QNH: When I translate others, I can’t alter their original; it’s not allowed and I also don’t wish to alter the texts I translate. But when I translate myself, I often compulsively, happily, sometimes carefully, sometimes carelessly change my ‘original’ words. So, in my zone, translations and original writings live on rather permeable lands.

I speak Vietnamese and English, both of which seem to stray further and further away from my grasp the longer I live with them. Which is to say, I master neither of them. With a dictionary, I can read a few lines of Chinese and French, two languages that influenced the formation of Vietnamese, two former masters you could say. It’s hard to summarize one’s relationship with language, but since I brought up mastery, I suppose one ongoing question, for me, is how to neither master nor be mastered by language. When I write in a state between sleep and wakefulness, it feels like a way of joining the power, the magic, of language without having to work out the question of mastery, which, for me, often seems to narrow instead of expanding the heart.

CXY: I was intrigued by the recurring allusions to the supernatural and the subconscious in A Poetics of Sleep: hauntings, divination, ghost ships, ceaseless phantoms, poetry-sutras and poet-chanters, angel-ancestors + other electric apparitions, dewdreams and feverdreaminess and sleeptalking. . . Could you talk more about the poetics of hauntings and liminality in your writing?

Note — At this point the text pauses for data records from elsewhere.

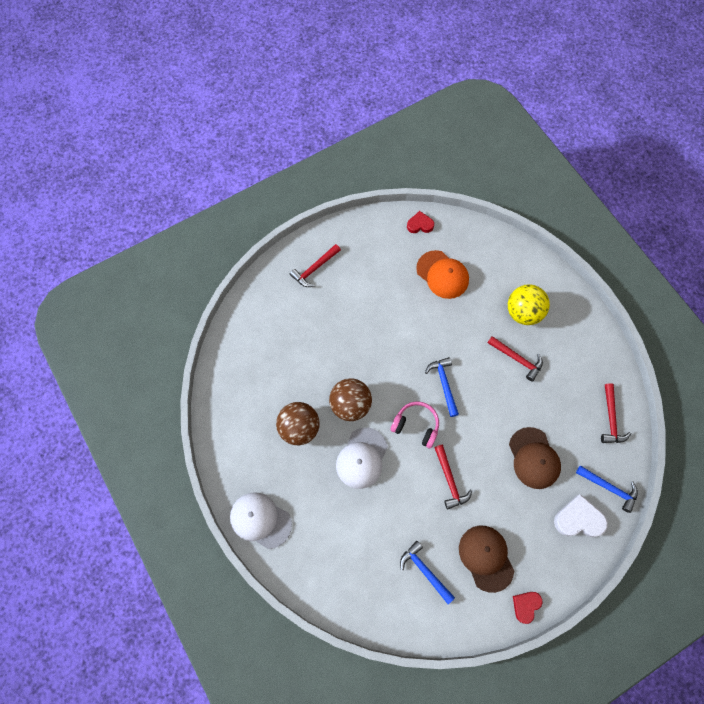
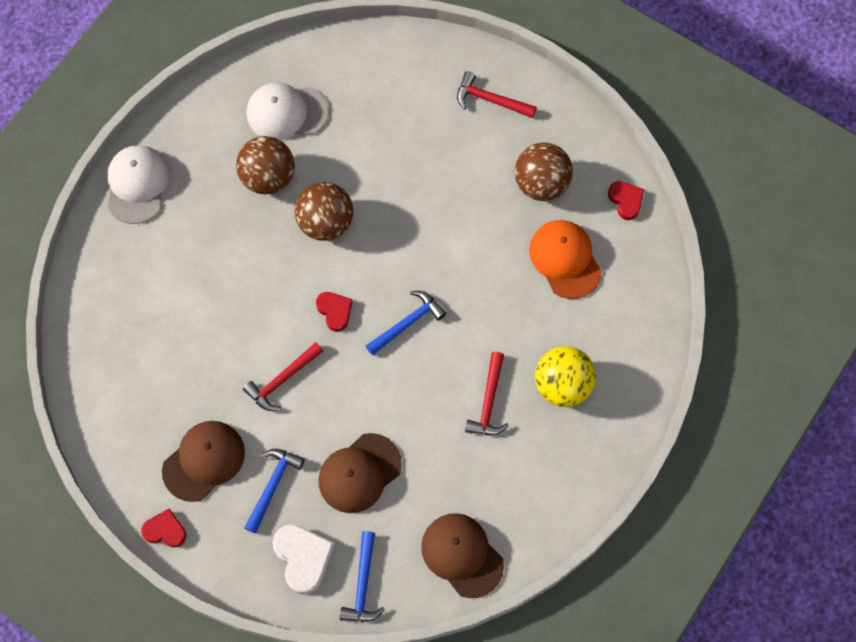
camera: 65 degrees right, 0 degrees up
(362, 458) = (263, 265): white cap -> white cap (287, 112)
(386, 265) = (541, 183): none -> brown ball
(416, 426) = (335, 311): pink headphones -> red heart
(424, 571) = (157, 394): blue hammer -> blue hammer (272, 486)
(442, 274) = (565, 259): orange cap -> orange cap turned 135 degrees clockwise
(611, 419) = (462, 555): red hammer -> brown cap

QNH: A mouth holds many hauntings, a mouth holds many ghosts. Familial ghosts, national ghosts, literary ghosts, art historical ghosts, war ghosts, immigration ghosts. All these ghosts cross into my porous peace and poetry all the time, without my control. Ghosts and I, we learn to live together. Which I guess is what many humans do. We are remembered and joined by ghosts, which flow through us. The pains and joys of the past don’t die; they go on. They eat with us, work with us, mess with us, play with us.

CXY: I love the visual symbolism in your use of the connective/cumulative + sign and the centripetal potentiality of “the O”. How did you come up with them? Also, you marked stanzas in “a river secretes many mouths” with ascending then reversing numbers. What’s your thinking behind this?

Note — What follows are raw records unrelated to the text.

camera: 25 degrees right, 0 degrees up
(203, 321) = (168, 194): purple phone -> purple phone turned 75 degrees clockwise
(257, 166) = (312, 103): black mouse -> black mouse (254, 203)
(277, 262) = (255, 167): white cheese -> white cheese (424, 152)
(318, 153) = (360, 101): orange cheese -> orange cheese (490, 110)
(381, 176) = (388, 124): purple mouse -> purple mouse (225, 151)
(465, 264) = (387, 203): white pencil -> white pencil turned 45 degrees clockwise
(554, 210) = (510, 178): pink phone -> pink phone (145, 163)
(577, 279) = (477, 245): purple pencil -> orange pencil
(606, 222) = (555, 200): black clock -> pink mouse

QNH: The “O” can be the moon, the seed, the mouth, the bindi, the gourd, the belly, the omelette, the tired curl of the body asleep, all kinds of zero-degree releasements, all manners + mantras of forgetting, all the ways of tracing + saying nothing + everything at the same time. I wonder how readers mouth the “O” in their own different way. When I was a teenager, I used to smoke, and the “O,” back then, was simply the unstable shape and silent sound I made when I exhaled smoke rings into the air on some afternoon of adolescent ennui. A shape of aimless dreams. A circular shape can hold many memories.

The + sign, as a connective and cumulative kind of tissue, came from many memories and influences, one of which is the work of Rose B. Simpson, where the + signs are directional stars, efficacious as amulets. I also think of them as the memory of wounds that unmake us, the sacred scars that grow to protect us.

CXY: Could you share some works that have shaped your translation practice?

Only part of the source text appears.